Canada’s free trade with Japan a good sign


Just recently, Canada and Japan announced that they will be holding free trade talks with each other. This is not the first time this government has discussed free trade. They also have received free trade with countries like Honduras, Colombia, Jordan, Panama, Peru and the European Free Trade Association. Currently they are in the process of negotiating free trade with India and the European Union. When it comes to free trade the Conservatives are on the right track. Trade needs to be free, not just here in Canada, but around the globe, because it would decrease the cost of products and promote peace.

Let me first start with arguments against free trade: the infant industry argument and the argument that tariffs protect jobs. The first argument is that if there is a tariff, a Canadian industry might develop and create jobs here. This argument is severely flawed. First, when does this industry become ready for the tariff to be lifted?

If the tariff is left on, a monopoly could easily develop with very little competition.
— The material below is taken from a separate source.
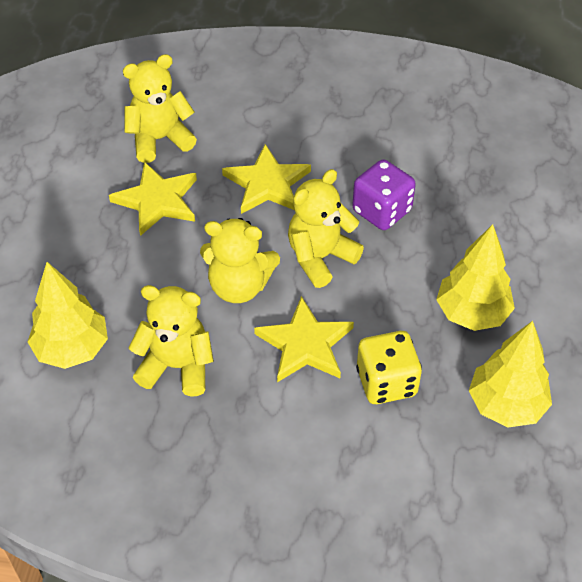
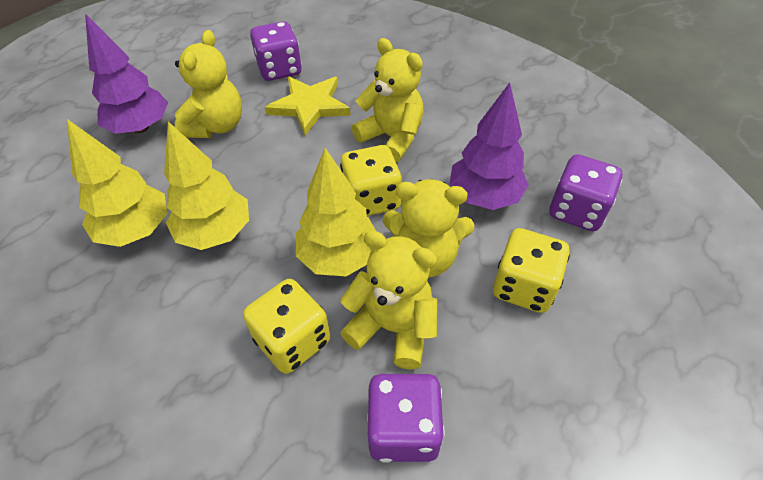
purple dice: 1 -> 3
purple tree: 0 -> 2
yellow dice: 1 -> 3
yellow star: 3 -> 1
This would harm consumers. Frankly, it is very rare that an “infant” industry has enough political clout to be able to lobby effectively for a tariff wall, and it tends to be larger industries working to protect a monopoly, which is able to exploit consumers because of a lax in competition. Canada’s telecommunications industry is an example.
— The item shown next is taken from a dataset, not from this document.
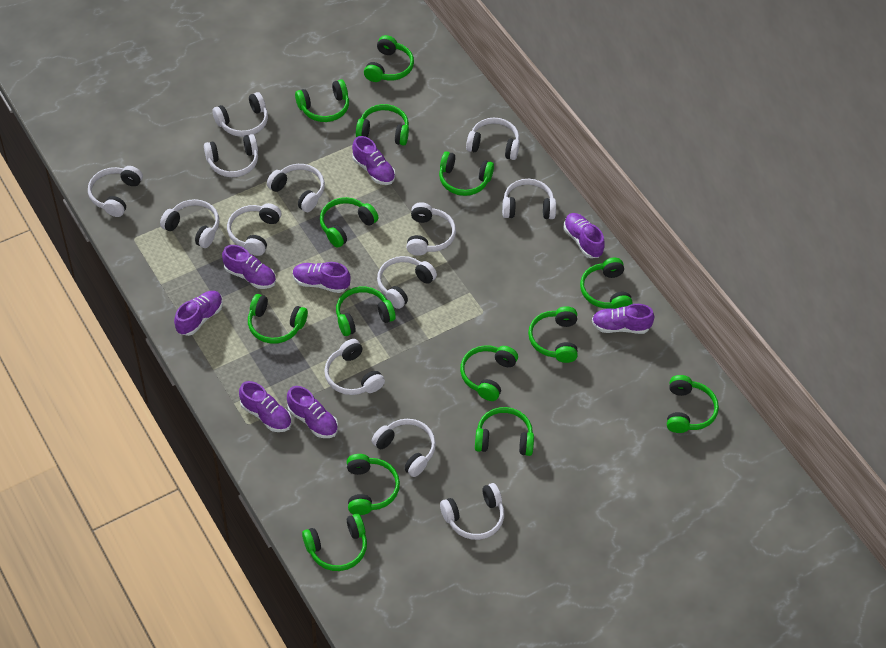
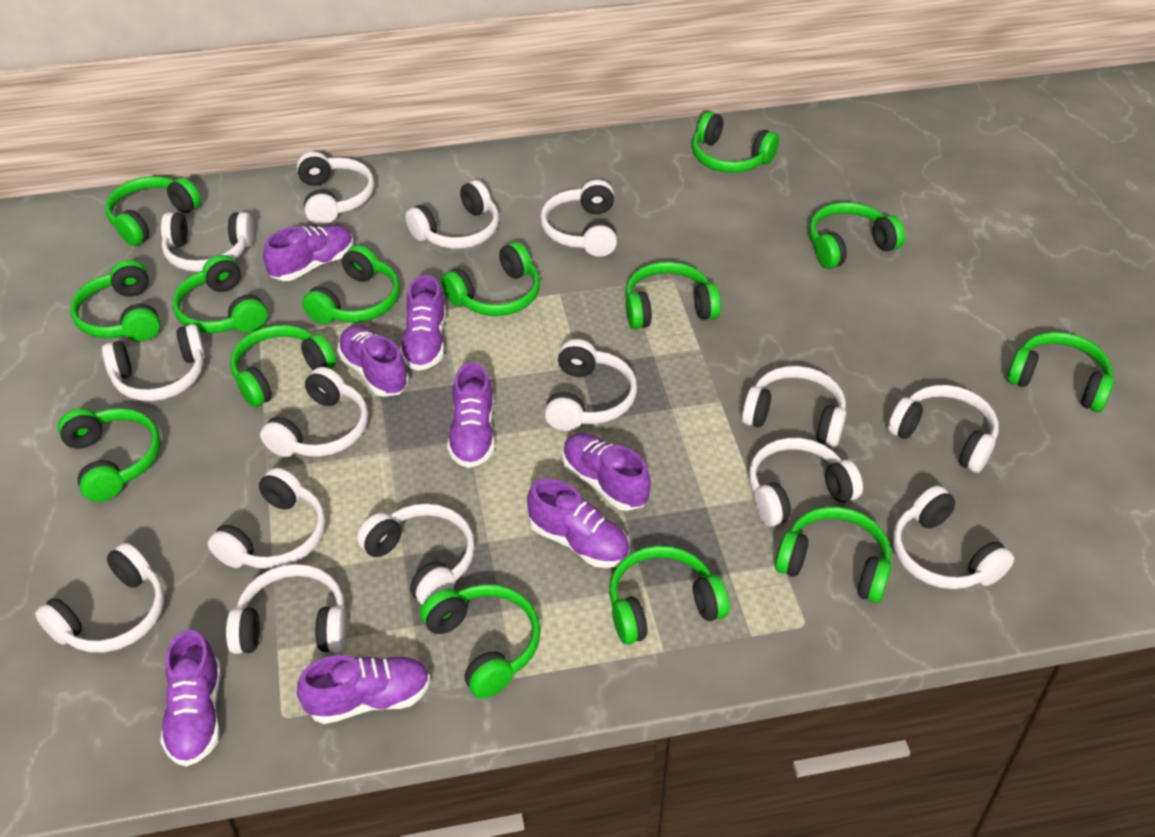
white headphones: 13 -> 15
They can also claim that it would prevent larger industries from failing. Let’s assume that there is a tariff of $50 on all boat rudders to protect that section of the boating industry. Assuming the worst, the tariff is removed and the industry fails. People lose jobs.

That is the initial effect. In the long run though, manufacturers of boats in Canada are more competitive, because they have reduced production costs and are better able to compete with competitors. They are now able to expand their industry and hire new employees. Let’s look at what happens overseas. Let’s say we are now using rudders produced in Colombia.

This furnishes the Colombians with money to purchase Canadian exports. It is beyond me why some Colombians having a few extra dollars would be so offensive to protectionists. It is tempting to claim that this attack against free trade, this claim that foreigners might take our jobs if free trade is allowed, is laced with xenophobia. I will give them the benefit of the doubt.

The simple result is that goods from other counties are cheaper in Canada. This means for industries in Canada production costs are down. They can be more competitive globally, especially as trade barriers are lowered. Those hurt disproportionately by tariffs though are not manufacturers but the poor. Tariffs drive up the costs of living by adding on costs to goods that they have trouble affording in the first place.

One significant thing that trade does is promote peace between two nations. If there are no trade barriers then countries would become inter-dependent on one another commercially. There would be no benefit to attacking the producers of metals your country’s manufacturing sector needs.

All it would do is significantly damage the economy. Trade also brings ideas and cultures from one country to another which works to promote understanding. The more the people of a country interact with another country, the more they understand that they have a lot in common. If protectionists are right that a country can have an economy of its own with no interaction with another country the incentive towards maintaining peace would not be as great and war would not be seen as destructive to the economy. As Frederic Bastiat once wrote “If goods can’t cross boarders armies will.”

The free flow of goods and capital is essential to bettering our world. Our ability to co-operate with whomever we please regardless of where they live or what passport they hold can enable us to better readjust our resources to better serve one another. The freedom of trade will lead this world to peace and prosperity.